In 2003, Connie was doing a children's religious education class at a Unity church in the Chicago area, while Michael was providing the morning "lesson" (sermon) for the adults. Connie was helping kids collectively recall what they already know about the chemical elements, as a prelude to teaching that all those elements came from the stars. When she asked, "Where did the iron in our blood and in cars come from?", the children offered, "the store," "the dump," "food," "recycling." Nobody guessed, "Earth." At first Connie was disturbed that children did not know that elements come from the Earth, but then she realized that maybe they are so advanced in their thinking that they assume that everything must be kept in motion in the human economy, rather than extracting anything from Earth anymore.

  

11. "I had forgotten how much I loved learning about the stars."
Connie was presenting on stardust to a public gathering in California, when a woman began to weep. Afterward, she told Connie that in junior high she was reading a book by George Gamow for her science fair project and was thrilled by it. But she grew up with alchoholism in the family, and something happened that prevented her from finishing her project. "I had forgotten how much I loved learning about the stars."

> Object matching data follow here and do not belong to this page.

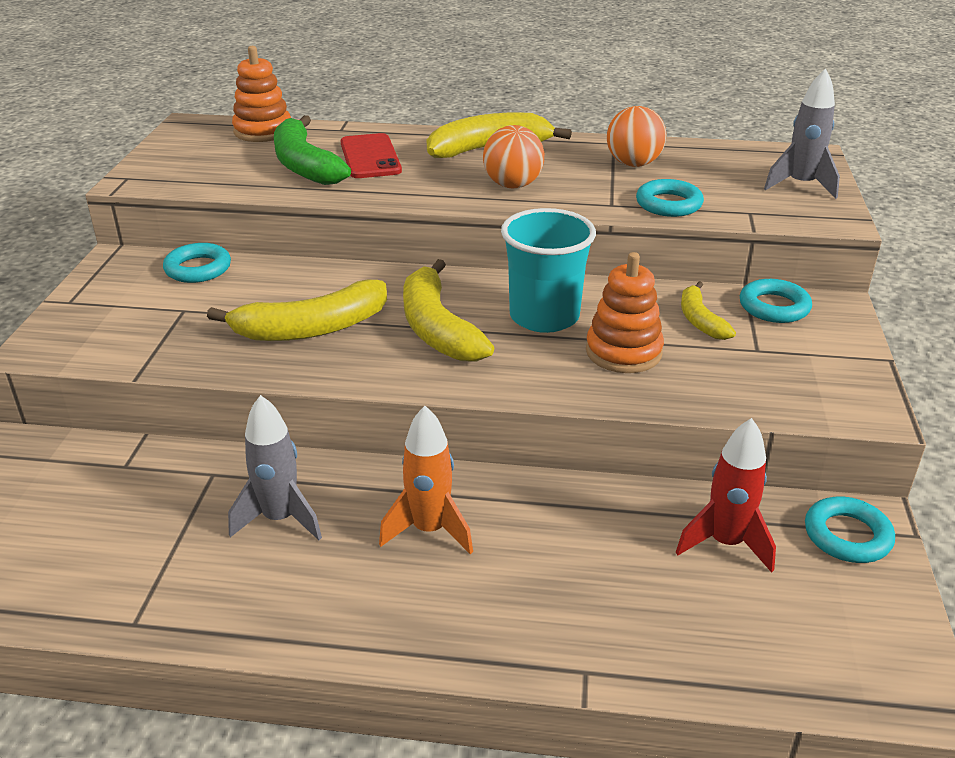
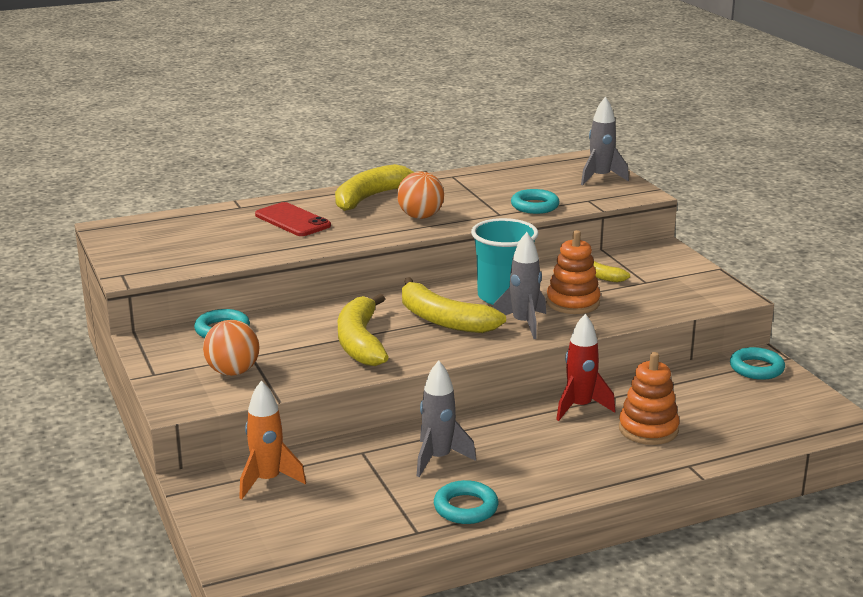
camera: 30 degrees left, 10 degrees down
(263, 131) = (179, 220): orange stacking toy -> orange stacking toy (648, 429)
(304, 165) = (251, 236): green banana -> none
(311, 328) = (360, 342): yellow banana -> yellow banana turned 135 degrees clockwise
(429, 530) = (535, 435): orange rocket -> orange rocket (267, 481)
(526, 364) = (523, 324): none -> grey rocket
(633, 164) = (482, 187): orange ball -> orange ball (233, 372)
(725, 543) = (700, 390): red rocket -> red rocket (580, 407)
(774, 307) = (631, 257): turquoise ring -> turquoise ring (465, 508)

12. "Humans will probably extinct ourselves soon."
Connie presented an hour-long religious education program for middle school kids while their parents were at the Sunday morning service at a Unitarian Universalist church in Massachusetts. While presenting on stardust, she told the kids that our own star, the sun, was about halfway through its life, and would turn into a red giant and then die in about 5 billion years. The two parent-teachers in the classroom started getting really concerned, saying things like, "But what will happen to humans then?" None of the kids seemed concerned. In fact, one said, "Why should the death of the sun concern me? Humans will probably extinct ourselves soon."
      Similarly, Connie presented an interactive stardust program with high school students at a private school in Vermont. She asked, "Does it bother you to learn that our sun will die in 5 billion years?" Here were the responses: "No, because death of stars is natural." "By then, our technology will take us to other star systems." "We will have extincted ourselves by pollution and war long before then."

13. "Just like the Lion King!"
Connie and Michael were staying at the home of a minister in New England. His son was in tenth grade, so Connie asked whether he was learning in chemistry class where the chemical elements came from. He was not, so Connie gave him a brief lesson in the science of stardust, and how that understanding now helps us to reconnect with the stars as our ancestors. The boy was exclaimed, "That's just like The Lion King!" "Yes!" Connie affirmed, as she draws the same connnection when teaching a full-length class on stardust. The boy continued, "That's my favorite movie!"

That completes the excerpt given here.